Bad fact patterns sometimes make bad law. And sympathetic plaintiffs who experience unfortunate outcomes can lead to decisions that stray from established precedent. Today’s decision from the Northern District of Oklahoma addresses a sad fact pattern, but the court conducted a rigorous Erie analysis and concluded that the Oklahoma Supreme Court would not recognize a duty that pharmacies must fill prescriptions. Scholl v. Walgreens Specialty Pharm., LLC, 2025 WL 950866 (N.D. Okla. Mar. 28, 2025).
Plaintiffs were the parents of a minor child who suffered from a rare disease that could lead to life threatening symptoms. Significant, surgical treatment (most likely a hysterectomy) offered a better prognosis, but the plaintiffs opted to manage their daughter’s condition with a prescription medication until she was old enough to participate in the decision about permanent treatment options. The minor child’s physician submitted a prescription to a pharmacy, but it took forty days for the prescription to be filled.
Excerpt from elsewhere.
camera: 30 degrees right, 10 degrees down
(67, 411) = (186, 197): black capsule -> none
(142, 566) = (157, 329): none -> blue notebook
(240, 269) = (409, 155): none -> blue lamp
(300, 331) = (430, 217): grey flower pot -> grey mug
Although the facts as to why the delay happened were disputed, they centered around a preauthorization process required by the health insurer. During the forty-day period when the prescription was not filled, the minor child experienced significant health complications that required hospitalization and treatment. Plaintiffs sued the pharmacy claiming that the delay in filling the prescription resulted in the minor child’s injuries.
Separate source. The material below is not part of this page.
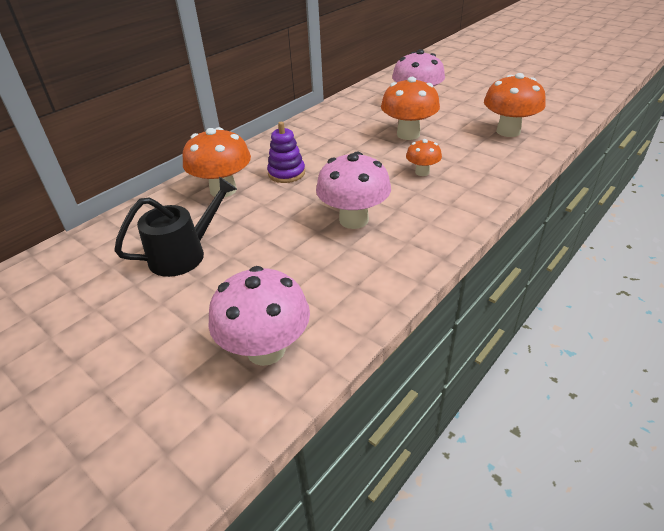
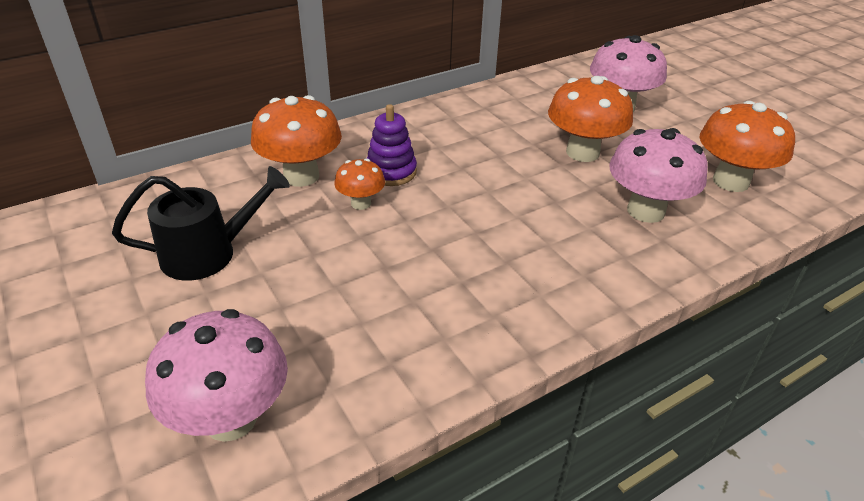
camera: 15 degrees right, 0 degrees up
(353, 220) = (440, 262): pink mushroom -> pink mushroom (645, 211)
(422, 172) = (571, 215): orange mushroom -> orange mushroom (361, 203)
The court began its analysis by identifying the threshold question: did the pharmacy have a duty to fill the minor child’s prescription? If no duty, the plaintiffs’ claims—which all sounded in negligence—would not survive summary judgment.
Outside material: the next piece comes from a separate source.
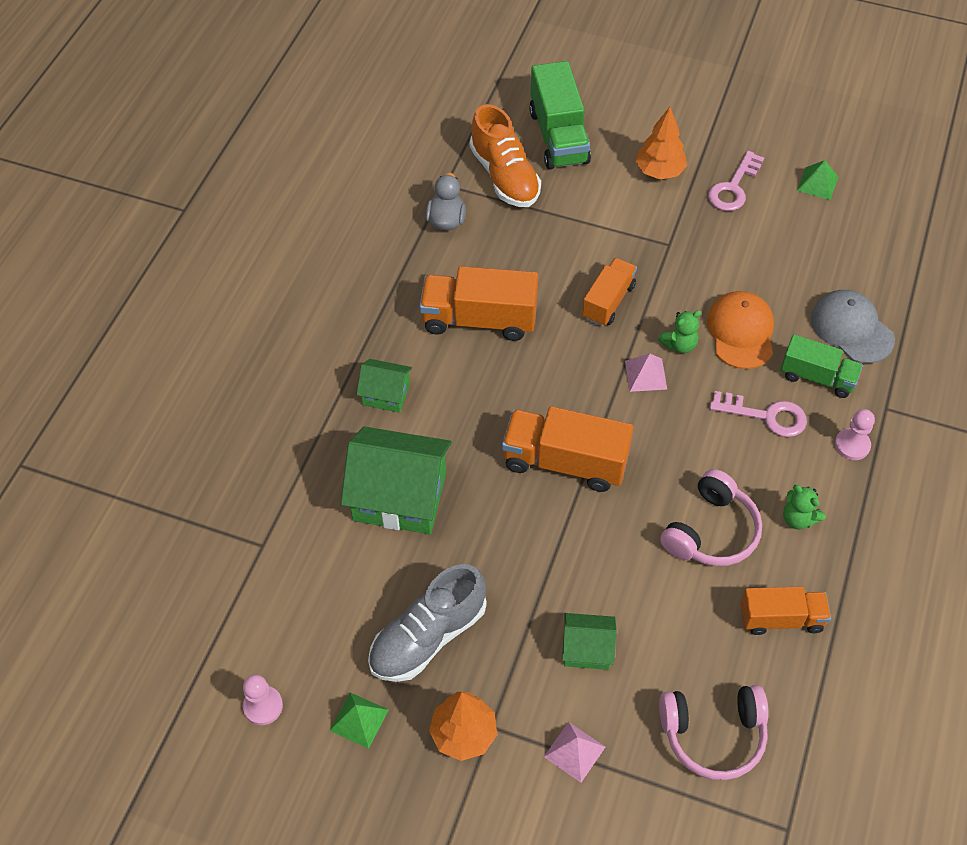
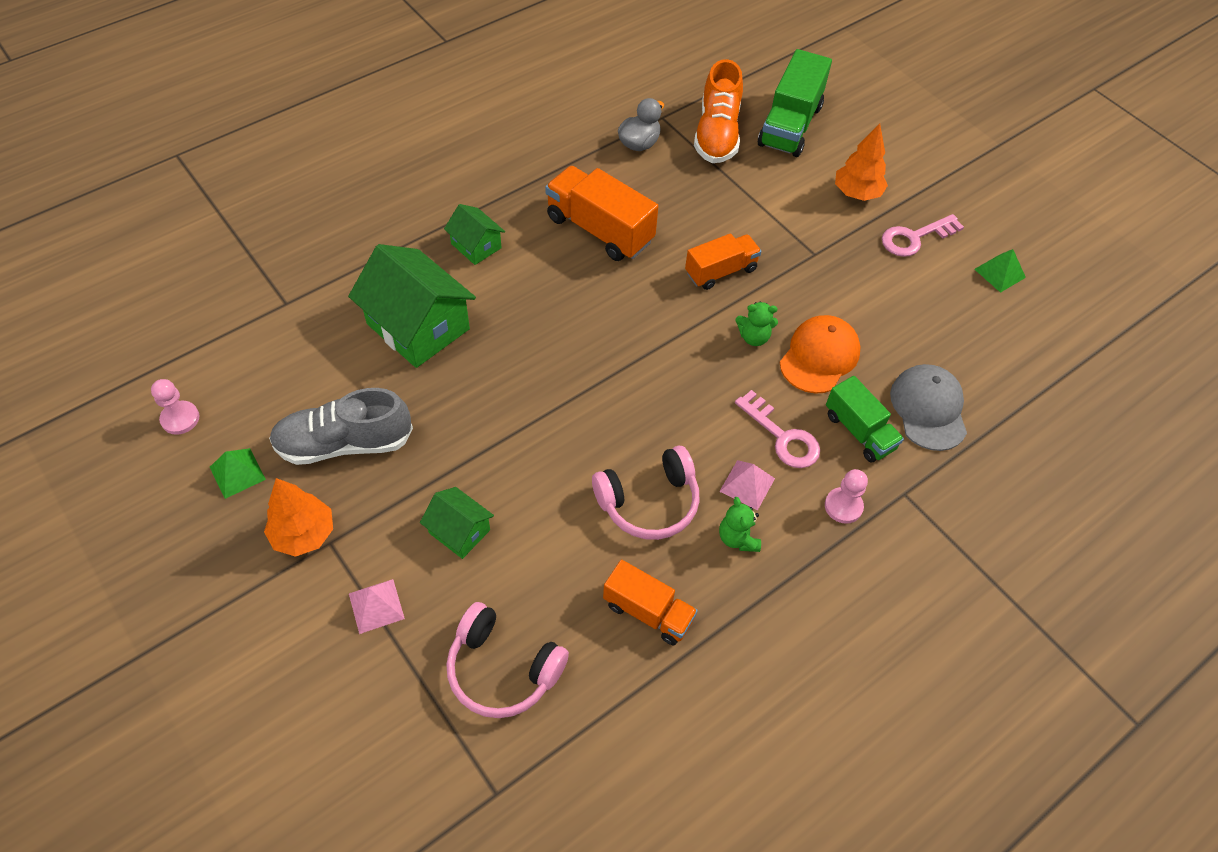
camera: 30 degrees right, 0 degrees up
(565, 462) = (572, 375): orange truck -> none
(645, 375) = (702, 345): pink pyramid -> pink pyramid (747, 485)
There were no decisions from the Oklahoma Supreme Court on point, so the court looked to the relevant statutory, regulatory and lower court authority to guide its Erie analysis. It started with Oklahoma’s Pharmacy Act, which governs the duties and obligations of pharmacists and pharmacies. Id. at *4. The statute was silent as to whether a pharmacy or pharmacists has a duty to fill a prescription, but by the use of “may” rather than “must” in several instances, the statute suggested that pharmacies did not have an affirmative duty pursuant to which they “must” fill prescriptions. Id.
Oklahoma’s State Board of Pharmacy enacted regulations that govern the practice of pharmacy and the “dispensing of drugs and medicines.” Id. at *5. Those regulations identified a number of things that pharmacies and pharmacists “must” do, such as complying with laws, maintaining patient confidentiality, and not refilling prescriptions without authorization. But filling prescriptions was not a “must” under the regulations. Instead, like the Oklahoma Pharmacy Act, the regulations used permissive language when referring to the filling of prescriptions (e.g., the regulations stated that prescriptions “may” be refilled as authorized, and that, after one year, a new prescription “shall” be required).
Finally, the court looked to analogous decisions from the lower courts in Oklahoma. In Carista v. Valuck, 394 P.3d 253 (Okla. Civ. App. 2016), the Oklahoma Court of Appeals declined to create a duty for pharmacists to question clients regarding illegal drug use since doing so would expand the duties of pharmacists “in a manner unsupported by existing Oklahoma state law or regulations.” Scholl, 2025 WL 950866 at *6. This decision supported the court’s holding that the Oklahoma Supreme Court would not interpret the state’s statutory and regulatory schemes to create an affirmative duty for pharmacies to fill prescriptions.
Plaintiffs made a number of arguments in support of a duty, but the court found them unavailing. Plaintiffs argued that pharmacists—like doctors or lawyers—had a duty to provide care in accordance with the standards of other specialists in the field. But there was no contractual relationship between the pharmacy and the plaintiffs, so there was no relationship that would give rise to an affirmative duty. Id. at *7.
Ultimately, the court found that basic logic supported its holding that there was no affirmative duty for a pharmacy to fill prescriptions. The pharmacy could not initiate the preauthorization process. That had to be done by the prescribing physician. And, once the insurer authorized the prescription, the pharmacy would not be aware of that absent some affirmative contact by the prescriber or the patient. If the prescriber or patient did not contact the pharmacy to let it know the status of the prescription, the pharmacy would not know whether the prescription was still needed, if it had been filled at a different pharmacy, or if preauthorization was not provided. Given these realities, it was not logical to create a duty that a pharmacy must fill a prescription.
After this rigorous Erie analysis, the court held that the Oklahoma Supreme Court would not create a duty for the pharmacy to fill the prescription. The court accordingly entered judgment in favor of the defendants.